Leur analyse individuelle détaillée permet de retracer les mouvements spécifiques effectués fréquemment et sous l’effort: chez certains sujets, on a pu déduire l’utilisation récurrente du bras droit associée à l’épaule, du bras et de l’avant-bras accompagnée d’une forte préhension de la main.
S’agissait-il de guerriers maniant l’épée ?
Que mangeaient-ils ?
Dans le cadre d’un projet d’étude paléo-nutritionnelle et paléo-climatique de la Sardaigne, la nécropole du Mont’e Prama a fourni un échantillon exceptionnel, d’une part parce qu’il s’agit d’un contexte fermé, d’autre part parce que c’est le premier groupe humain important de l’âge du Fer étudié jusqu’à présent en Sardaigne.
La reconstitution du régime alimentaire paléolithique se base sur une mesure que les chercheurs appellent les isotopes stables de carbone et d’azote du collagène, car ceux-ci reflètent en grande partie la composition des aliments consommée au cours de la vie d’un individu. Cette analyse a donc permis de connaître l’origine des protéines dans le régime alimentaire moyen d’un échantillon du groupe au cours des années précédant le décès. Une attention particulière a été accordée à la consommation éventuelle d’aliments d’origine marine et à tout changement de régime alimentaire dans le temps ou au sein du groupe.
Le cadre alimentaire défini de la sorte montre une augmentation de la proportion de protéines animales des phases les plus anciennes aux phases les plus récentes et, dans les phases récentes, une augmentation de l’apport en protéines provenant des produits de la mer.
SOn peut ainsi supposer que l’ensemble du groupe humain du Mont’e Prama faisait également usage de l’alimentation comme signe pour marquer son statut.

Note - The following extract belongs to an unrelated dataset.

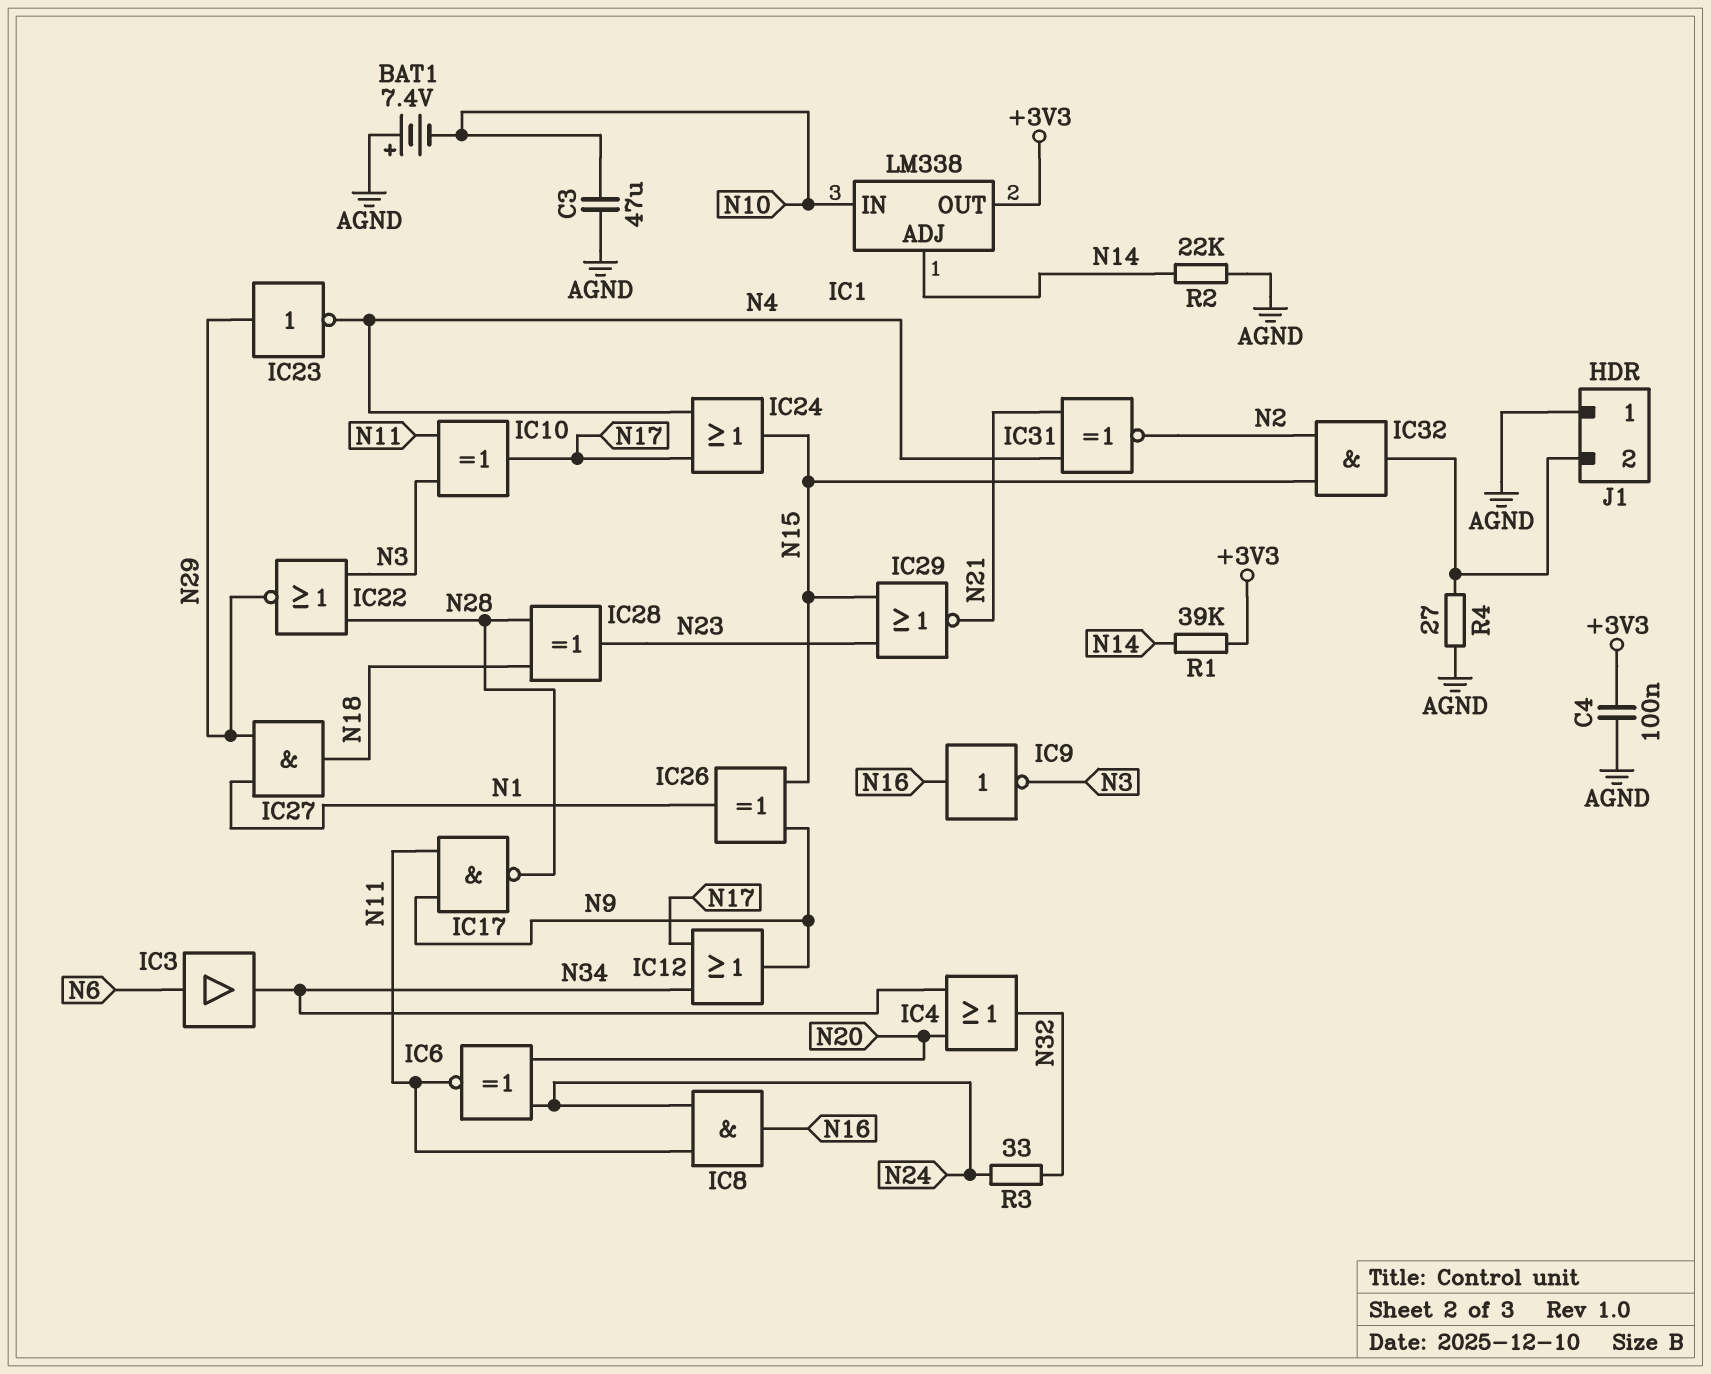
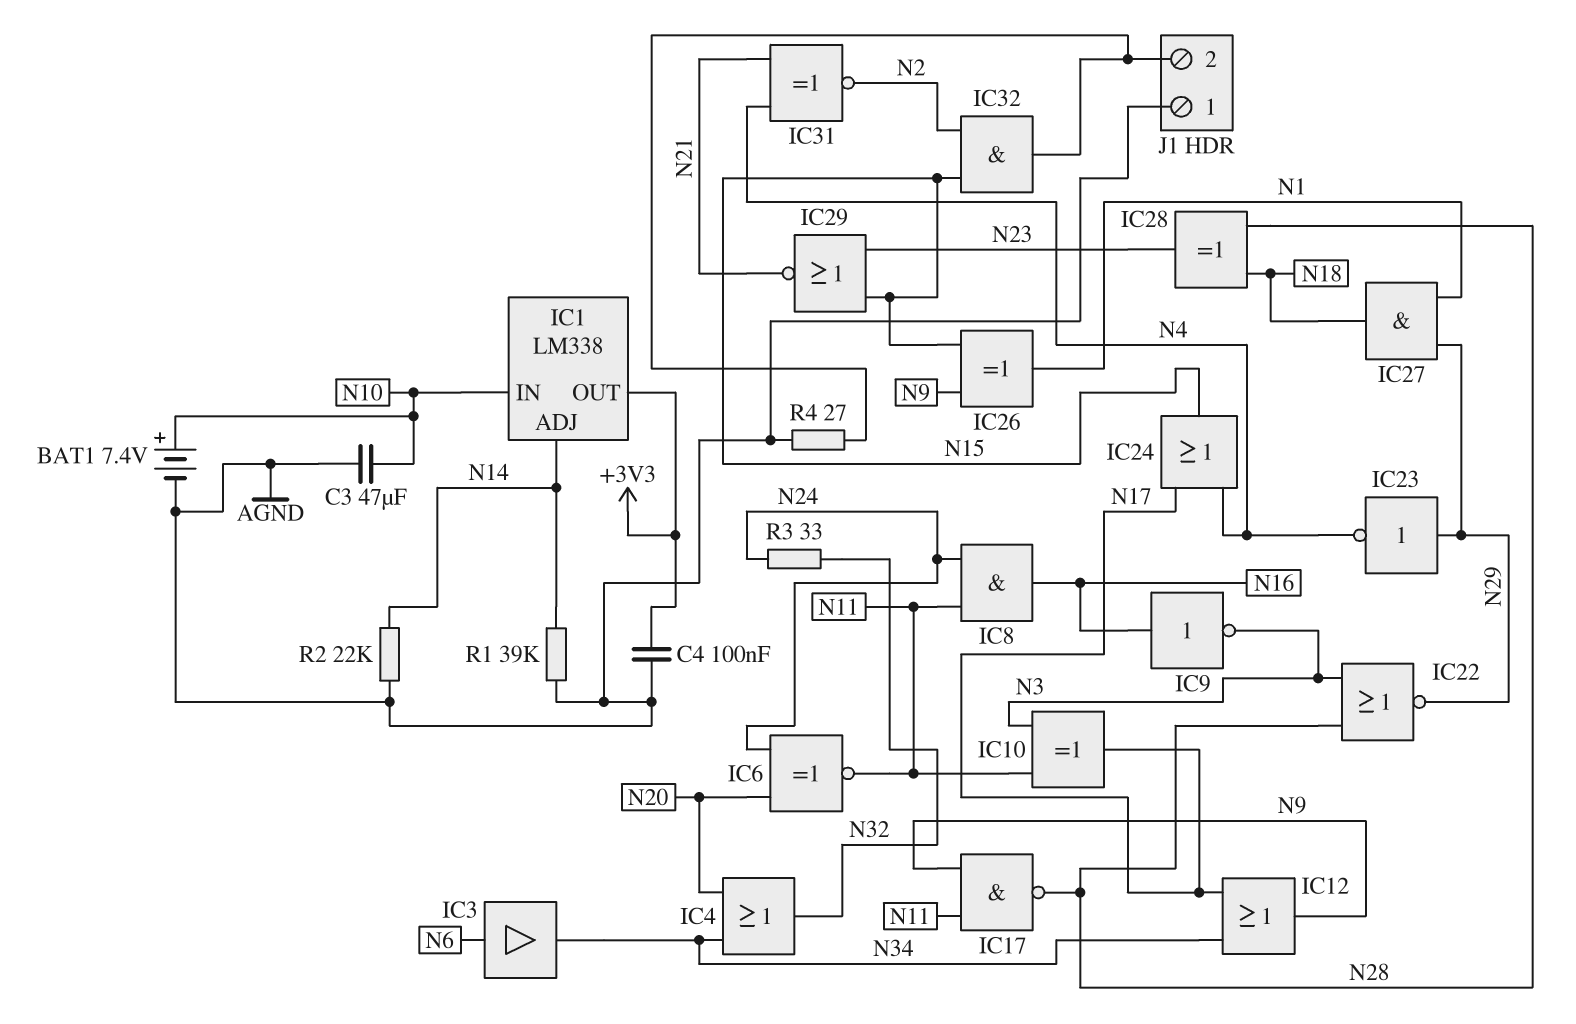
BAT1: 7.4V (plus AGND, minus N10) -> 7.4V (plus N10, minus AGND)
R1: 39k (+3V3, N14) -> 39k (AGND, N14)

En comparant ces données avec d’autres provenant de sépultures moins « distinguées » en Sardaigne, et en les interprétant avec prudence, on peut dire des individus inhumés au Mont’e Prama qu’ils appartenaient à un groupe privilégié et d’élite élaborant progressivement son identité.
Quand ont-ils vécu ?
Dans le cadre de ce projet d’étude concernant la paléo nutrition et le paléo climat en Sardaigne, la méthode de datation au carbone par spectrométrie de masse par accélérateur a été appliquée sur un échantillon d’ossements.
Ainsi, 15 datations sur 13 tombes et 3 datations sur des ossements d’animaux trouvés dans deux couches de la pièce B ont pour l’instant été réalisées dans les laboratoires des villes de Heidelberg, Groningue, Caserte et Miami. Ces datations ont été faites sur : les fosses de type 1 des nécropoles Bedini et Tronchetti, les fosses de type 2 et de type intermédiaire de la nécropole Bedini, les tombes à dalles des nécropoles Bedini et Tronchetti, les fosses de la nécropole 2014 similaires au type 1, les tombes à dalles de la nécropole 2014 et l’édifice B.
L’image qui se dégage de toutes ces datations radiocarbone n’étant pas encore suffisante ni complètement cohérente, elle manque donc de fiabilité pour faire des évaluations statistiques. En effet, certaines tombes stratigraphiquement homogènes d’un point de vue archéologique ont révélé des datations très différentes et, dans certains cas, la datation au radiocarbone diffère complètement de la datation archéologique des récipients en céramique trouvés sous les défunts.
En général, les premières datations réalisées dans les laboratoires de Groningue et Caserte semblent être plus anciennes que celles faites plus tard dans deux laboratoires différents de Miami.
Compte tenu donc de toutes ces questions pour le moment sans réponse, les chercheurs acceptent encore l’hypothèse du développement chronologique de la nécropole du Mont’e Prama selon les phases suivantes: d’abord les fosses simples (type 1) des nécropoles Bedini et Tronchetti, puis les tombes à dalle (type 2) de la nécropole Bedini à différents moments et selon des organisations différentes, enfin la longue rangée des tombes à dalles des nécropoles Bedini, Tronchetti et 2014, réalisée en succession possible du Nord au Sud.